Camerata Chinesa e Orquestra Brasileira Celebram Intercâmbio Cultural em Concerto Inaugural do Ano Brasil-China em Brasília

Na noite de terça-feira, 7 de outubro, Brasília teve a honra de receber uma apresentação extraordinária da Camerata da Orquestra Sinfônica Nacional da China, que se uniu à Orquestra Sinfônica do Teatro Nacional Claudio Santoro no Teatro Poupex Cultural. Este concerto marcou um momento emblemático no âmbito do Ano Cultural Brasil–China, uma iniciativa que visa fortalecer os laços culturais e institucionais entre os dois países.

O evento atraiu uma plateia repleta de autoridades e personalidades, incluindo o embaixador da China no Brasil, Zhu Qingqiao, e diversos representantes de ministérios brasileiros. Entre os presentes estavam também o ministro do Superior Tribunal de Justiça e o secretário de Educação Básica do Ministério da Educação. A presença de figuras relevantes demonstra a importância atribuída ao intercâmbio cultural na atualidade, não apenas entre os governos, mas também entre os cidadãos dos dois países.

Dividido em duas partes, o concerto foi conduzido, na primeira metade, pela talentosa maestrina chinesa Jiang Huan e, na segunda parte, pelo renomado maestro brasileiro Cláudio Cohen. O palco reuniu músicos da Camerata da CNSO, com destaque especial para o violinista Yao Liang. O repertório foi uma fusão encantadora de peças clássicas brasileiras, como “Aquarela do Brasil” e “Trenzinho Caipira”, e composições tradicionais da China, como “Dança da Serpente Dourada”. Essa mistura de ritmos e estilos proporcionou ao público uma experiência rica e diversificada, revelando a beleza e a harmonia entre as culturas.

O embaixador Zhu destacou que o concerto representa a primeira ação significativa do Ano Cultural Brasil–China, enfatizando a importância das relações culturais na construção de laços entre os povos. Para ele, a música é uma linguagem universal que promove entendimentos e aproximações. Por outro lado, o presidente do Instituto Brasil-China, Thomas Law, expressou sua satisfação com a realização do evento, ressaltando que a colaboração entre artistas de diferentes origens é um marco nas relações diplomáticas entre os dois países.

O maestro Cláudio Cohen também comentou sobre a importância da música como ferramenta de integração cultural, afirmando que as culturas de China e Brasil, ao se entrelaçarem na música, criam oportunidades verdadeiramente significativas de diálogo.

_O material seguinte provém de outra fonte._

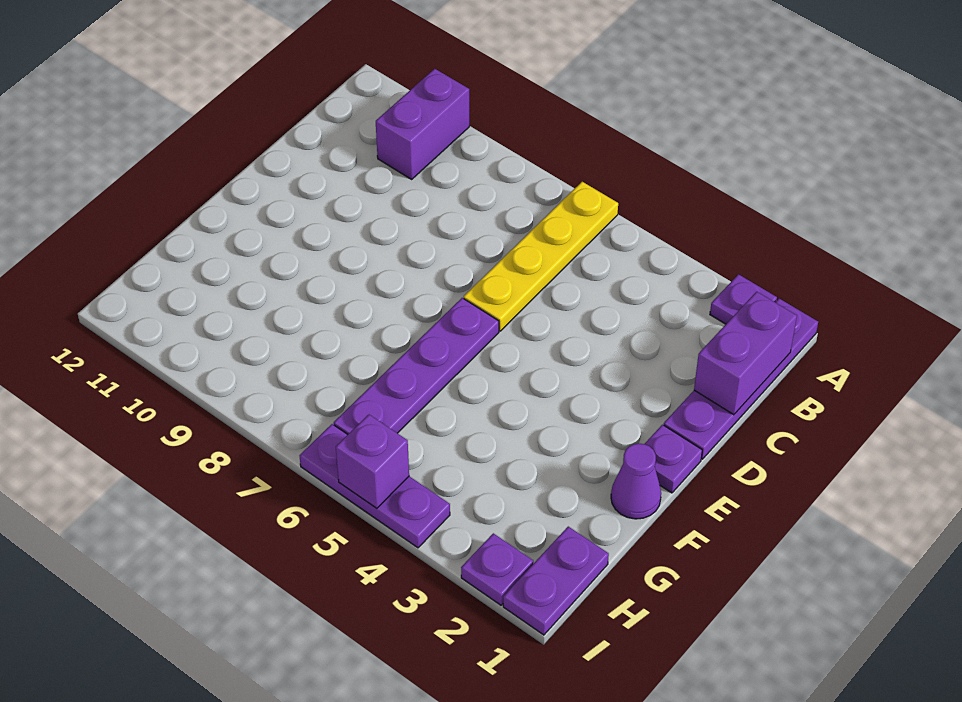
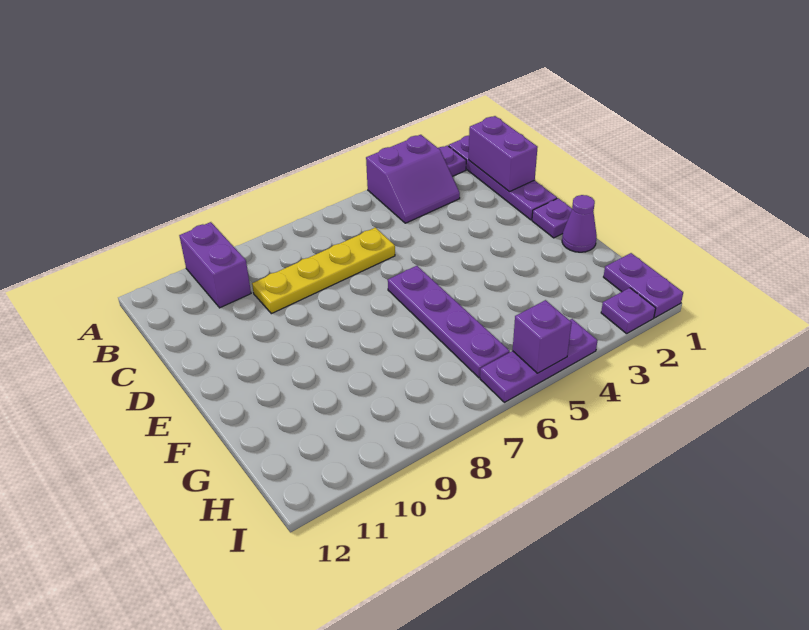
none -> purple slope A3:B4 level 1 top A
yellow plate A6:D6 level 1 -> yellow plate C6:C9 level 1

O evento, uma colaboração entre diversas instituições, foi organizado por uma série de ministérios e contou com o apoio da Embaixada da China no Brasil e do Instituto Guimarães Rosa. Essa iniciativa não só fortalece os vínculos culturais entre Brasil e China, mas também serve como um exemplo claro do potencial transformador do intercâmbio cultural no cenário global atual.